Sabato 19 maggio 2008 la Cisl  ha lanciato la “Campagna Birmania”, contro il lavoro forzato, per la democrazia, i diritti, l’ambiente in Birmania. All’interno di Terra Futura, mostra-convegno internazionale delle buone pratiche di sostenibilità ambientale,economica e sociale che si svolgerà a Firenze dal 23 al 25 maggio 2008, la “Campagna Birmania” ha anticipato l’iniziativa con un appuntamento nella sala del Teatrino Lorense , Fortezza da Basso, Firenze. Durante l’incontro  sono stati letti dei brani dal libro “Il pavone e i generali” di Cecilia Brighi, con prefazione a cura di Savino Pezzotta e Walter Veltroni: i diritti d’autore verranno devoluti alle organizzazioni democratiche birmane.  Sono intervenuti Pier Paolo Baretta, Segretario generale aggiunto CISL, Ugo Biggeri di Terra Futura, Maurizio Gubbiotti di Legambiente e Sergio Baffoni di Green Peace. Con le testimonianze di Maung Maung, Segretario generale del Sindacato birmano FTUB  e di Daw San San, Parlamentare birmana e Segretaria della Lega nazionale dell’NLD in esilio, si è avuta la possibilità di assistere alla proiezione del film “Total denial” di Milena Kaneva, che documenta l’uso del lavoro forzato da parte di Total e Unocal nella costruzione del gasdotto Padana, e il processo contro la multinazionale Unocal, che le vittime del lavoro forzato hanno vinto.
Nel sito www.birmaniademocratica.org è possibile prendere visione degli obiettivi che la “Campagna Birmania” a Terra Futura intende perseguire: contribuire a porre fine al lavoro forzato, gli stupri, lo sfruttamento dissennato delle foreste e delle risorse idriche e promuovere il sostegno diffuso alla lotta per la democrazia e la tutela dei diritti umani e sindacali.  I prossimi passi della Campagna saranno quelli del lancio di un appello e di una raccolta firme per chiedere alle imprese italiane, le più varie, di sospendere i loro rapporti economici e commerciali con la giunta militare per non contribuire a rafforzare il potere della stessa che continua ad utilizzare il lavoro forzato come fonte di potere; lanciare un appello agli Enti Locali, alla Regione Toscana e alle altre regioni, al Parlamento, al Governo italiano perché sostengano l’impegno delle organizzazioni sindacali birmane nella lotta al lavoro forzato e contro lo sfruttamento generale dei lavoratori e delle lavoratrici birmane; l’adozione al Consiglio di Sicurezza delle Nazioni Unite di una Risoluzione che costringa la giunta ad un tavolo negoziale per la democrazia con tutte le parti interessate a partire dall’NLD e dalle organizzazioni dei gruppi etnici; la piena attuazione delle sanzioni politiche ed economiche da parte della Ue e a livello internazionale nei confronti della giunta, tra cui la sospensione di accordi economici e produttivi con tutte le imprese di proprietà dello stato e dei militari, così come richiesto dal governo birmano in esilio e indicato anche dall’ILO, e la sospensione delle importazioni/esportazioni da e per questo paese, in particolare di prodotti del settore legno; il monitoraggio e disincentivo delle imprese italiane, che continuano ad avere rapporti commerciali e produttivi con la Birmania, l’approvazione di programmi di cooperazione a sostegno delle organizzazioni democratiche e sindacali birmane.
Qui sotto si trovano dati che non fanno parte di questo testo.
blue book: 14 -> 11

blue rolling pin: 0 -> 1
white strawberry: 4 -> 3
Dopo la catastrofe del ciclone Nargis, Cisl e Iscos, insieme alle organizzazioni democratiche birmane, lanciano un appello alla solidarietà.

All’alba del 3 maggio il ciclone tropicale Nargis si è abbattuto sulla Birmania. Il numero delle vittime – decine di migliaia – continua ad aumentare. Ieri i numeri ufficiali della catastrofe, destinati a crescere, erano di 22.980 morti e 42.119 dispersi: secondo le agenzie umanitarie il 40% sarebbero bambini. Un milione di senza tetto, 5.000 chilometri quadrati di terreni, dove si trovano molte delle più fertili risaie del mondo, sono ora inondati dalle acque.
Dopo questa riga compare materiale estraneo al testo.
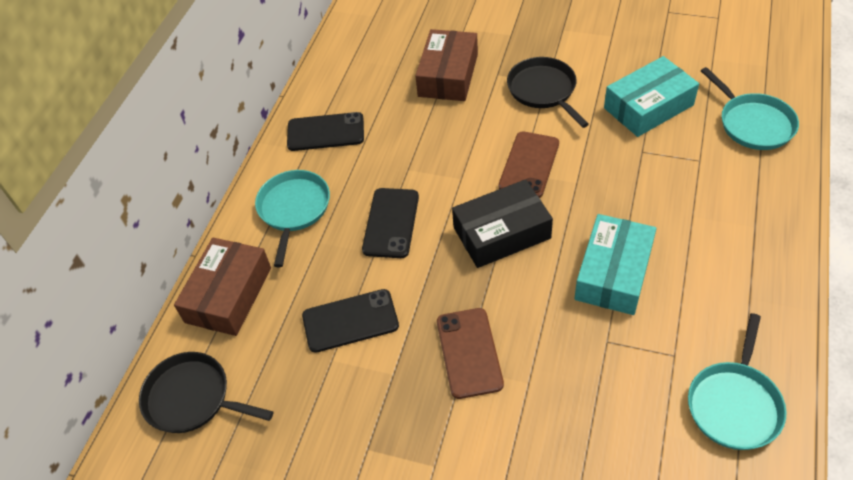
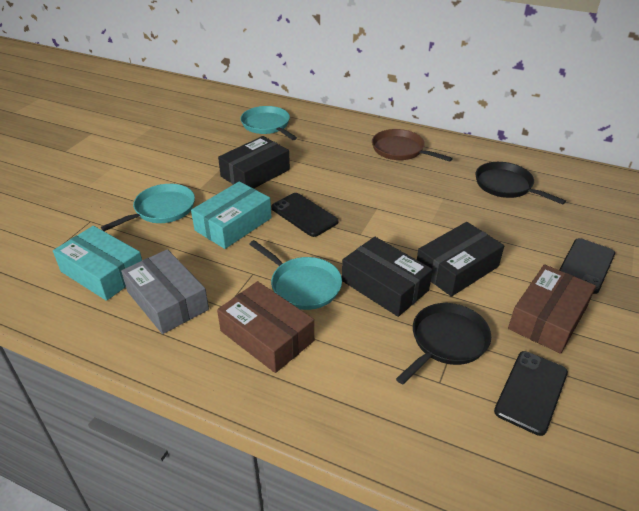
black box: 1 -> 3
brown pan: 0 -> 1
brown phone: 2 -> 0
grey box: 0 -> 1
Una catastrofe di proporzioni gigantesche si abbatte su un paese tristemente vessato da decenni di dittatura militare e da persistenti violazioni dei diritti umani. Sembra che di fronte all’imponente catastrofe naturale ogni polemica sulle brutalità della Giunta militare al potere e sui diritti umani calpestati sia destinata all’oblio. In realtà la condizione di emergenza è resa ancor più drammatica dalla situazione politica e sociale.

Il governo militare non è stato in grado di affrontare in alcun modo l’emergenza: migliaia di soldati attoniti hanno lasciato spazio ai laboriosi e coraggiosi monaci che per primi (e spesso soli) hanno prestato soccorso, assistito i feriti e si sono messi al servizio della popolazione per rimuovere ostacoli e macerie dalle vie di comunicazione.

La Giunta si è affrettata a dichiarare che non avrebbe accettato aiuti se non attraverso l’ONU e le sue agenzie; ma mentre le immagini dei campi distrutti e dei cadaveri trasportati dalla corrente invadono le prime pagine dei giornali di tutto il mondo, a tre giorni dal disastro, il personale delle Nazioni Unite aspettava ancora di ricevere il visto per portare i primi soccorsi nel paese.

Forse insieme alle centinaia di migliaia di case, l’onda provocata dal ciclone ha spazzato via anche il “mito di un governo preparato a far fronte a tutto”, come commentava un dissidente fuggito dalla Birmania dopo la rivolta del 1988.

Le organizzazioni democratiche birmane e la Lega Nazionale per la Democrazia, del Premio Nobel Aung San Suu Kyi, hanno lanciato un appello di solidarietà per le vittime del ciclone. Cisl e Iscos, da tempo al loro fianco per il raggiungimento della Democrazia e con programmi di sviluppo, come quello a sostegno dei profughi birmani nella vicina Tailandia, hanno accolto questo invito lanciando una campagna di raccolta fondi per affrontare l’emergenza umanitaria. Il ricavato andrà alle organizzazioni democratiche e sindacali birmane che aiuteranno direttamente e concretamente il loro popolo.

Un invito alla solidarietà che, con Aung San Suu Kyi, rivolgiamo a tutti.